Adding Chemo to RT of No Benefit in High-Risk H&N Cancer

January 1, 2003
Oncology NEWS International, Oncology NEWS International Vol 12 No 1, Volume 12, Issue 1

NEW ORLEANS-The addition of concurrent cisplatin (Platinol) chemotherapy to radiation therapy after surgery failed to significantly improve locoregional control of high-risk head and neck cancers in the RTOG 9501/Intergroup phase III trial reported at the plenary session of the American Society for Therapeutic Radiology and Oncology (abstract plenary 3).

NEW ORLEANS—The addition of concurrent cisplatin (Platinol) chemotherapy to radiation therapy after surgery failed to significantly improve locoregional control of high-risk head and neck cancers in the RTOG 9501/Intergroup phase III trial reported at the plenary session of the American Society for Therapeutic Radiology and Oncology (abstract plenary 3).

"We are disappointed to learn that despite added toxicity from the addition of chemotherapy, locoregional control, distant control, overall survival, and disease-free survival were not significantly improved," said Jay S. Cooper, MD, of New York University Medical Center.

Locoregional recurrence of disease has been the most common mode of failure in advanced head and neck cancer, despite grossly or microscopically complete surgical resection and postoperative radiation therapy, Dr. Cooper noted.

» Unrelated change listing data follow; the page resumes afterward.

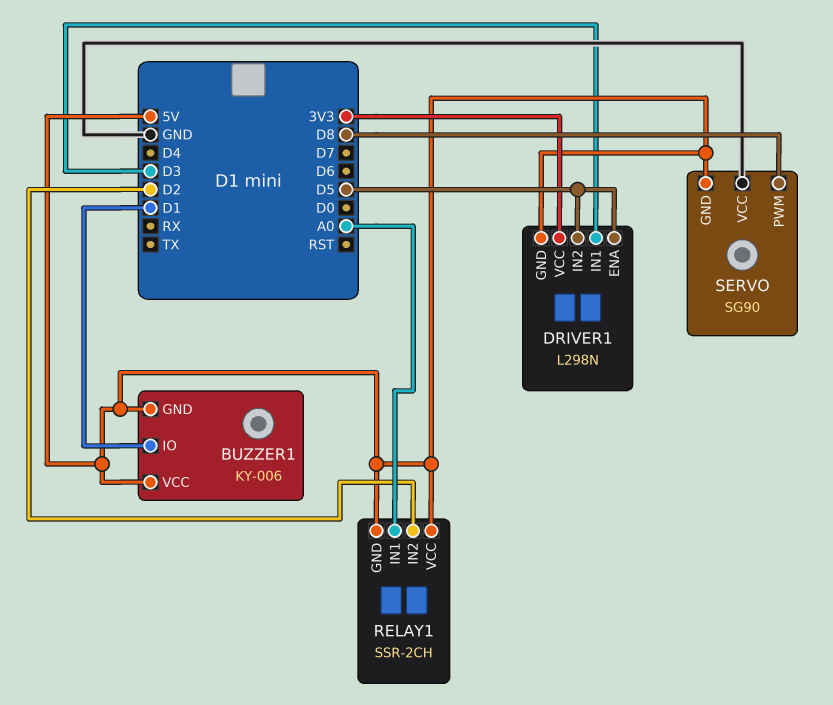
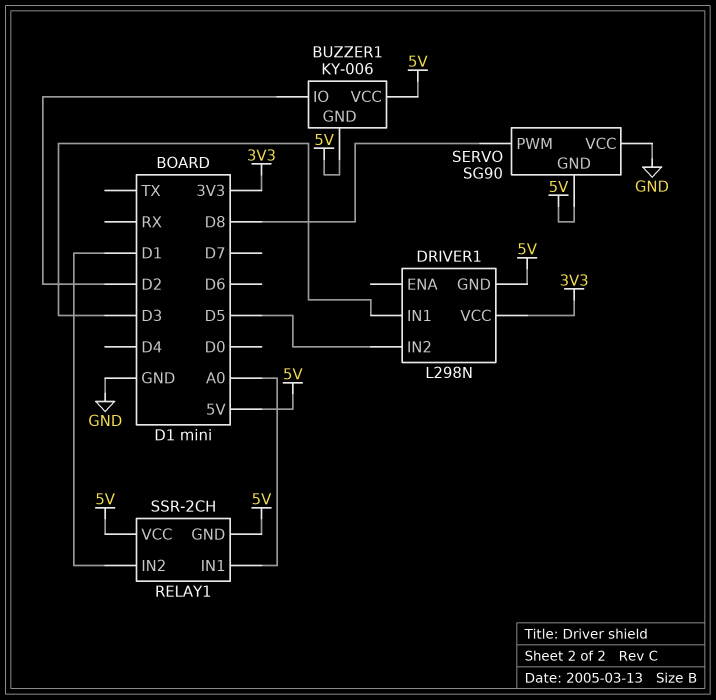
BUZZER1 pin IO: D1 -> D2
DRIVER1 pin ENA: D5 -> none
RELAY1 pin IN2: D2 -> D1

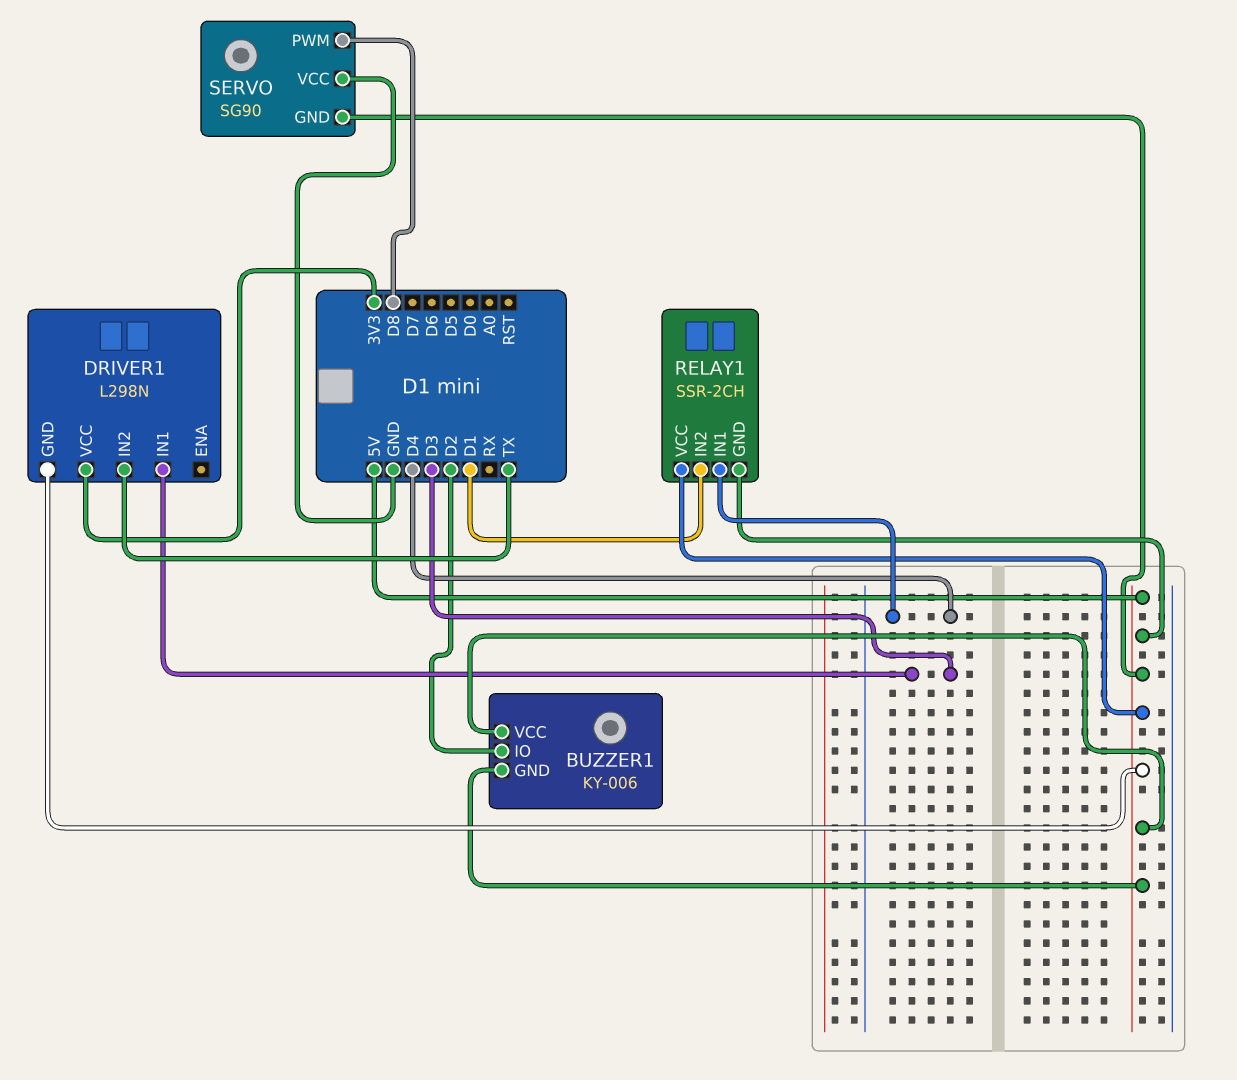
DRIVER1 pin IN2: D5 -> TX
RELAY1 pin IN1: A0 -> D4

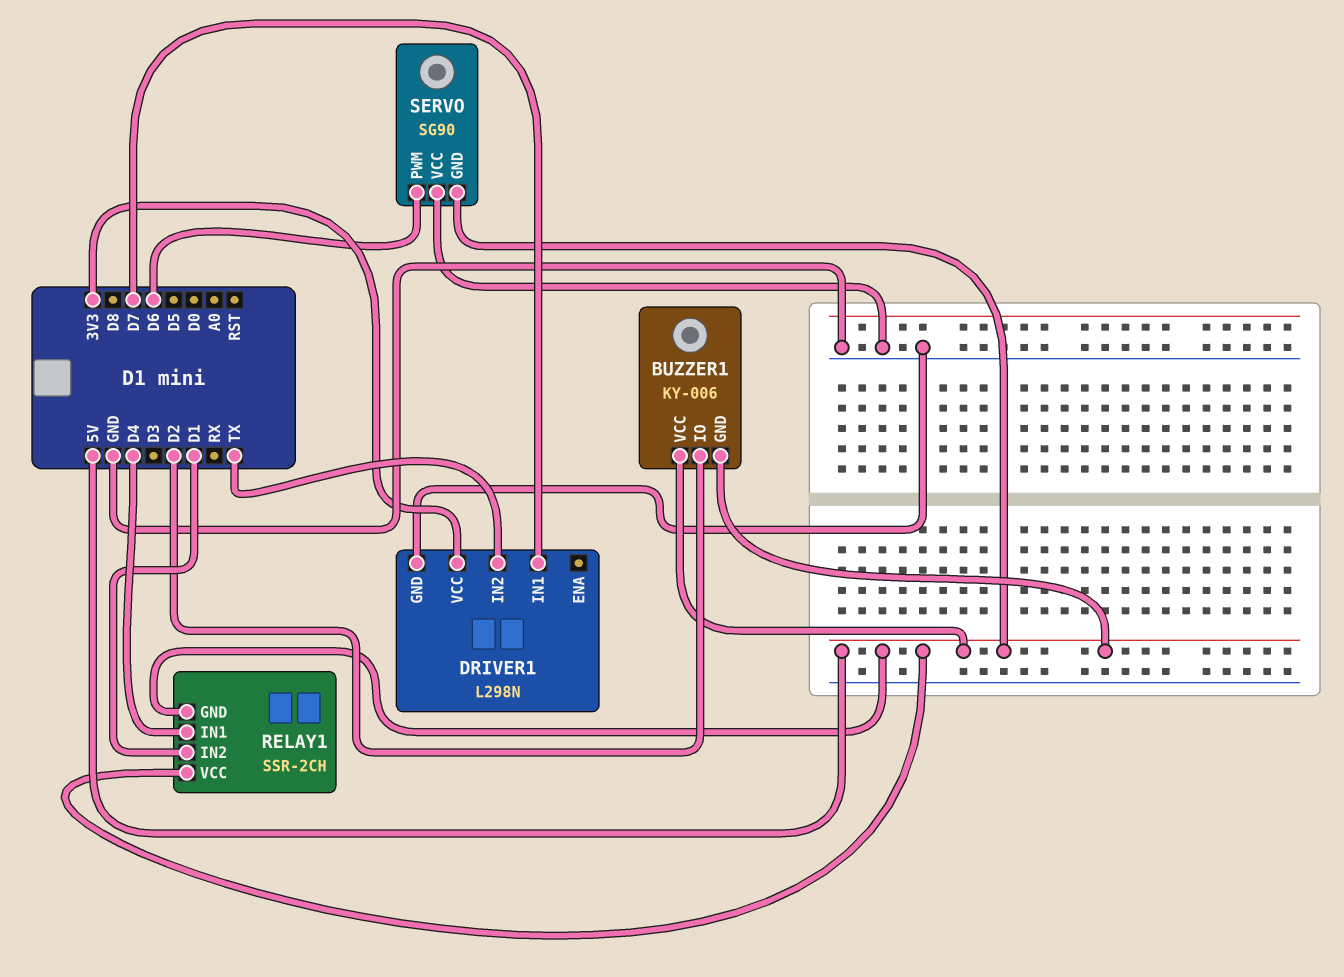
DRIVER1 pin GND: 5V -> GND
DRIVER1 pin IN1: D3 -> D7
SERVO pin PWM: D8 -> D6

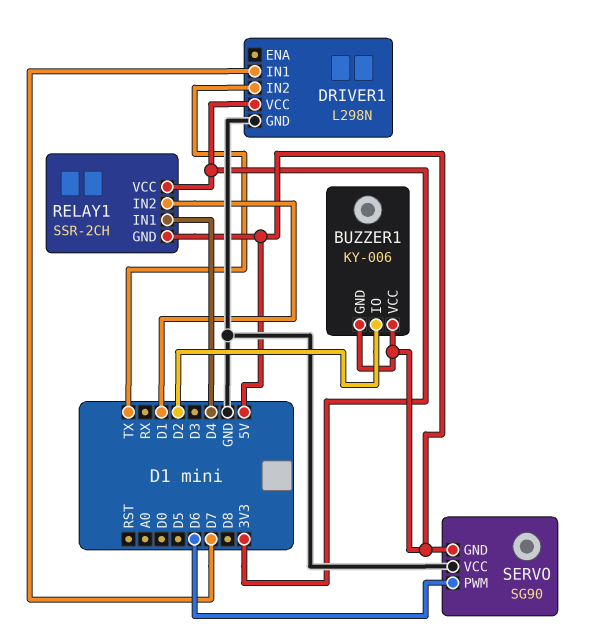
RELAY1 pin VCC: 5V -> 3V3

Between 1995 and 2000, this prospectively randomized phase III study enrolled 459 patients with resected, high-risk squamous cell carcinomas of the head and neck region. Subjects were considered high-risk by having two or more involved lymph nodes, extracapsular disease, and/or microscopically involved mucosal margins of resection.

Patients were randomized after resection to radiotherapy alone (60 to 66 Gy in 30 to 33 fractions over about 6 weeks) or identical radiotherapy plus cisplatin 100 mg/m2 on days 1, 22, and 43. Sixty-one percent of patients received all three doses of chemotherapy.

Study Results

At 37 months median follow-up of 415 patients, the addition of cisplatin provided no statistically significant improvement over radiotherapy alone in preventing locoregional or distant recurrence or in enhancing overall survival, Dr. Cooper reported.

The 2-year locoregional recurrence rate was 29% for radiotherapy alone and 24% for radiation plus chemotherapy, producing similar survival curves.

Overall survival at 2 years was 57% for radiotherapy and 65% for chemo-radiation, and disease-free survival was 43% vs 52%.

Locoregional recurrence as the sole site of first treatment failure occurred in 21% of the radiotherapy group and 16% of the concurrent combination therapy group. Distant metastases as the sole site of treatment failure occurred in 23% and 19%, respectively. These differences were not statistically significant. In terms of the patterns of failure, "the trends go in the direction we would like, but the overall P value is still 0.12," he added.

On the other hand, there was a significant difference in total recurrences, with 58% of radiotherapy patients having a recurrence of any type, compared with 45% in the chemoradiation group (P = .02), he reported.

Toxicity

Toxicity was worse in the chemora-diation arm, with grade 3 toxicity occurring in 51%, grade 4 in 24%, and grade 5 in 2%. For radiotherapy alone, grade 3 toxicity was seen in 40% and grade 4 in 6% (no grade 5). Deaths attributed to treatment occurred in 2% of patients undergoing chemoradiation but in none of the radiotherapy-alone patients.

"When we sum everything up and ask whether radiation and chemotherapy was a success or a failure, we can see that there are differences in the way tumors behave after radiation and chemotherapy but they are not statistically significant," Dr. Cooper said. "And one pays the price in toxicity; there is a highly significant increase in serious adverse events when you add chemotherapy."

Helmuth Goepfert, MD, professor and chairman of Head and Neck Surgery, M.D. Anderson Cancer Center, commented that this trial may have included too-few truly high-risk patients due to a disproportionate number of patients with cancer of the oropharynx as the primary site. "If you just treat the oropharynx with radiotherapy alone, you obtain a good result, so this group had basically a good prognosis," he noted. Overall, Dr. Goepfertr said, the results suggest that "chemotherapy in this group of patients only delays the inevitable."

On the bright side, Dr. Cooper said, "we did demonstrate that we can reliably identify this aggressive group of tumors from features seen on pathology exam, which should improve selection of patients for future trials and treatments."

The study also showed, he said, that "with modern techniques and meticulous attention to the details of our gold standard treatment—surgery followed by radiation therapy—even for these high-risk patients, we reduced the rate of locoregional recurrence to the point that only one of four patients have treatment fail them in this fashion."

The significant difference observed for treatment failure of any type suggests that "we are headed in the right direction," Dr. Cooper said. "Now we need to identify more effective agents."